Abrams Property Prescribed Burn

Project: Abrams Property
County: Oconto
Project Start Date: 05/05/2016
Project End Date: 05/05/2016

2016Burn09After 4 weeks of waiting on Mother Nature to give us the favorable wind direction, speed and humidity, we were able to finally complete the prescribed burn at the Abrams property on Thursday, May 5th.

Jon Laudermann and five of his students from Fox Valley Technical College’s Wildfire program were on hand with two of their engines and all of their firefighting gear and tools along with WWA Project Director Peter Ziegler (burn boss), WWA Executive Director Don Kirby and myself. We were able to split up the crew and burn from two sides of the ponds to take advantage of the northerly wind. 2-1/2 hours later, both crews met on the west side of the property. The smoke was heavy but the crews were able to keep the backfires from going beyond the plan boundaries. No incidents were encountered short of a stuck engine truck and variable wind conditions at the surface but according to Jon Laudermann (FVTC) this was good experience for the wildfire students to use the engines winch and cable to quickly extract the engine.
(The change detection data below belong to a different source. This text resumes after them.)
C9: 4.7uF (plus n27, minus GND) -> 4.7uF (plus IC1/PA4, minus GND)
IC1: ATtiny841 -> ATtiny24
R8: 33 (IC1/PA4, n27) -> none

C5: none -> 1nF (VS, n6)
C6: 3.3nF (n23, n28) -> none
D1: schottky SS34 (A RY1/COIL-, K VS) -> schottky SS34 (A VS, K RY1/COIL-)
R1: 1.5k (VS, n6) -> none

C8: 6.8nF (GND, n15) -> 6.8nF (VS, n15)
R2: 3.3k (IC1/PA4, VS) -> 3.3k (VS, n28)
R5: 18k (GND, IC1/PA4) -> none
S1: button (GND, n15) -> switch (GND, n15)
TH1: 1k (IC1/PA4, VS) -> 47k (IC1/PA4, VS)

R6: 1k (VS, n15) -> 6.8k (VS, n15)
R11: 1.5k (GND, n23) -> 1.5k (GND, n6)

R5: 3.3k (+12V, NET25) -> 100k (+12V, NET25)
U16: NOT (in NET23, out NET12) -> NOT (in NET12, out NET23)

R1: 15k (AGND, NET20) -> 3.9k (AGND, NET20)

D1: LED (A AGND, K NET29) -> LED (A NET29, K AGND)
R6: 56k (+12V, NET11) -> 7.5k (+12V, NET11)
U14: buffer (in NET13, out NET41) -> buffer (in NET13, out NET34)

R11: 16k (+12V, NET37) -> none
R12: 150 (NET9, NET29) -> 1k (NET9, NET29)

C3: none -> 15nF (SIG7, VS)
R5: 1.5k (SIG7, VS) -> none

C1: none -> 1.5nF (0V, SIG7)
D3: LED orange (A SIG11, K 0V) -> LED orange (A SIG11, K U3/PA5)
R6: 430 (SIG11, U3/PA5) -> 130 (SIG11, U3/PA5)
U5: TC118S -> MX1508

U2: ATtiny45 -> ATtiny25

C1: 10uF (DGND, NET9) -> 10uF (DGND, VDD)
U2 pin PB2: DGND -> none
A Prescribed burn is one tool that wildlife managers can use to improve habitat. The burns improve soil conditions, clear unwanted invasive plants and insects and help to warm the soil for a quick green-up of prairie plants.

The last burn at Abrams was over 5 years ago. Unfortunately the islands could not be burned this time due to wet conditions but a fall burn is planned to finish all three of the island areas.

A BIG thank you to Jon Laudermann and his Wildfire students from FVTC and to Peter Ziegler and Don Kirby for coordinating the burn. If you are North of Green Bay and have a chance, take a look at the burn area (you can see it from the highway), we expect the green up will be quick with a little warm weather and rain—-if Mother Nature cooperates.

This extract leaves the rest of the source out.